Tuesday, August 22, 2006

Somatization Disorder

From today's New York Times:

Doctors Give Hope to Patients With Long Histories of Unexplained Symptoms
22 August 2006

People with a long history of medically unexplained symptoms — aches, pains, fatigue, dizziness and other complaints for which doctors can find no physical cause — might finally find relief.

Two new studies by researchers who specialize in the baffling condition called somatization syndrome, estimated to affect up to 3 percent of adults, suggest that the quest for a physical explanation may take on a destructive life of its own. Instead, those with the syndrome should focus on practical strategies to regain normal function and relieve symptoms, the researchers say.
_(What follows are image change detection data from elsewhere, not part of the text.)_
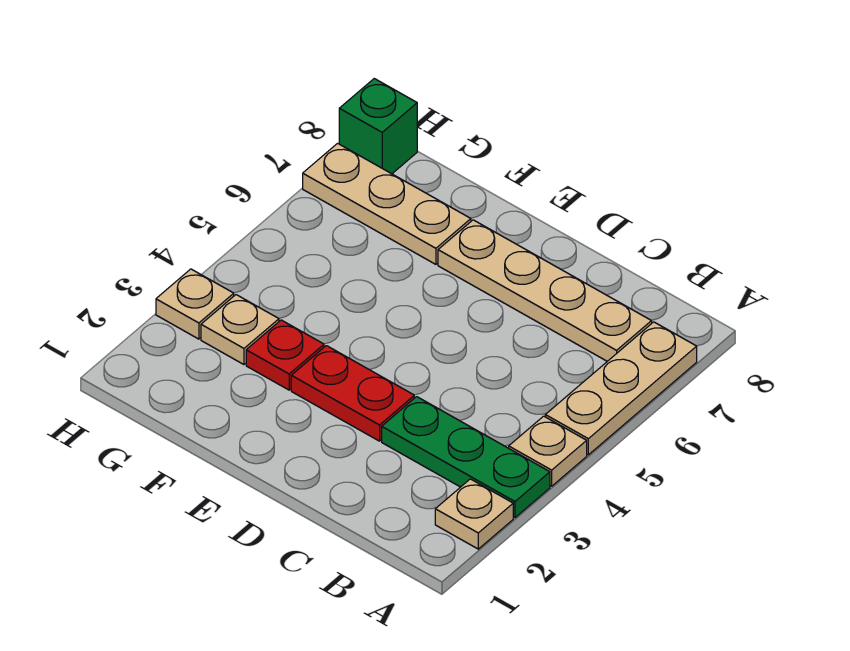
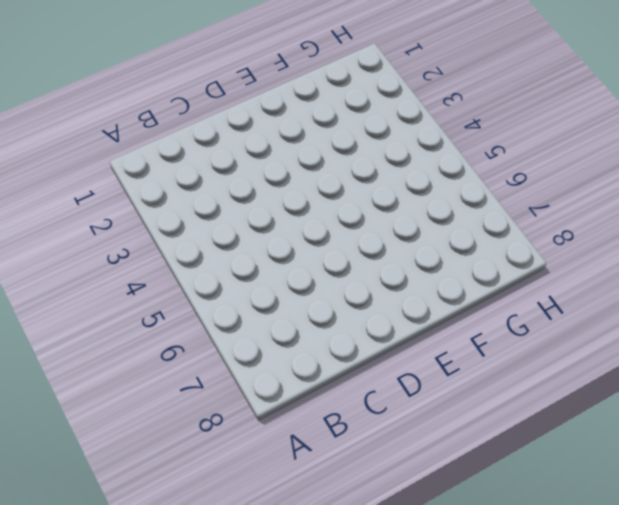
none -> tan plate A2 level 1
none -> green plate A3:C3 level 1

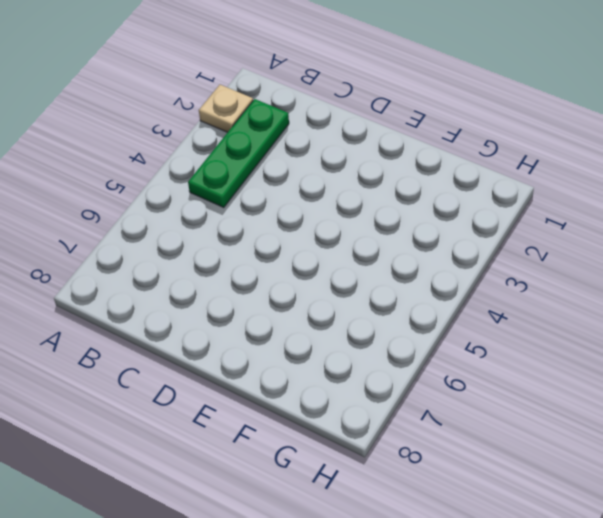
green plate B2:B4 level 1 -> green plate A3:C3 level 1
none -> tan plate A4 level 1
none -> tan plate A5:A7 level 1

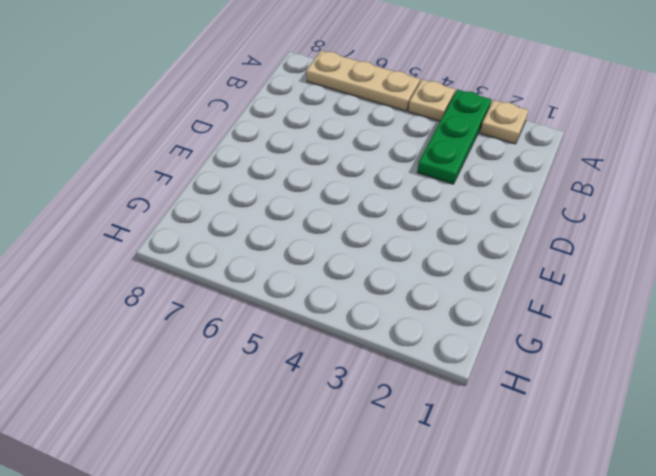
none -> tan plate B7:E7 level 1
none -> red plate D3:E3 level 1

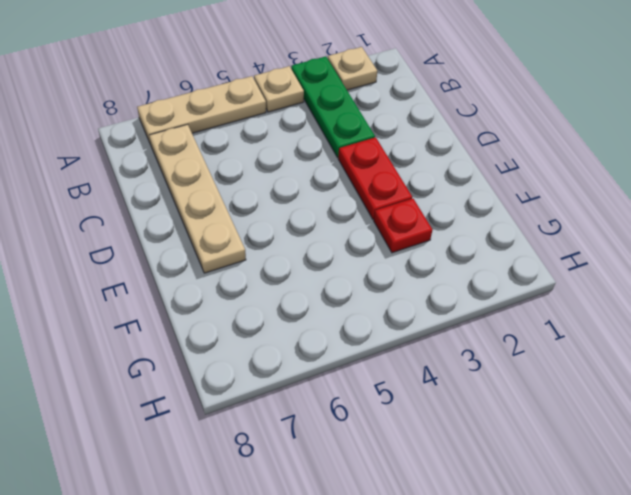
none -> tan plate F7:H7 level 1
none -> tan plate G3 level 1

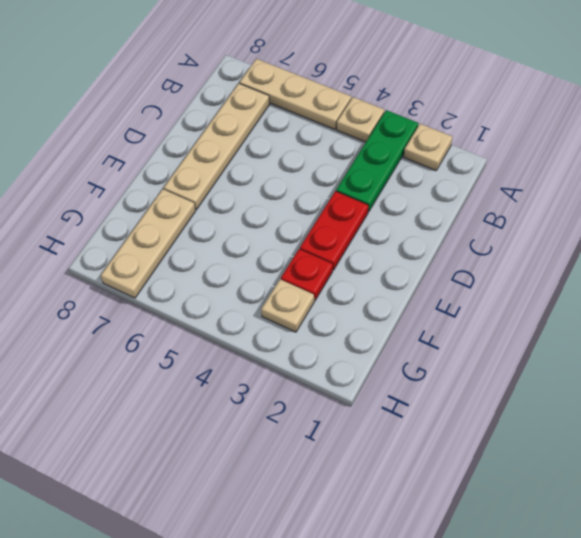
none -> tan plate H3 level 1
none -> green brick H8 level 1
One study, by German scientists, sought to explain why the doctors’ reassurances were generally ineffective with such patients. The researchers played taped comments by a doctor about a hypothetical patient for two groups of participants, people who had the syndrome and people who did not. Those with somatization syndrome were three times as likely to believe incorrectly that in the course of the comments the doctor had said the symptom had a worrisome physical cause.

The findings, in the August issue of the online journal Public Library of Science Medicine, offer at least a partial explanation for why patients often go from doctor to doctor and take test after test in a fruitless search for answers: repeated reassurances are simply not being understood.

A second study, by New Jersey researchers, provides the first published evidence of an effective clinical treatment. The study, in the July 24 issue of The Archives of Internal Medicine, found that patients benefited from 10 sessions of cognitive behavioral therapy specifically organized to help relieve their stress and increase emotional awareness and to get them to become more socially active and think differently about their symptoms.

[ ... Read the full article ... ]

1 comment:

Anonymous said...

In the history of medicine when causes of illness are unknown it is a habit to psychologise. The psychological correlates are accepted without rigorous empirical thought and experimentation. Usually meta-analyses of available research prove inconclusive. This tendency has resulted in the concept of somatization disorder being used to avoid effective, albeit difficult research into elusive causes. Most recently I have seen this with "IEI", Chronic Fatigue Syndrome and Fibromyalgia Syndrome. There is no doubt in my experience that CBT is a useful treatment for these illnesses but that doesn't support the theory of Somatisation.

These disabling illnesses carry with them pain, fatigue, nausea and other very unpleasant symptoms which are affected by anxiety about the illness, fear of not coping and maladaptive action. At least CBT is better than "the doctors reassurances". How can any Medical Practitioner give assurances about an illness which makes a person feel gravely ill and can give no explanation as to why. Especially when Psychological attributions are no better confirmed than any other.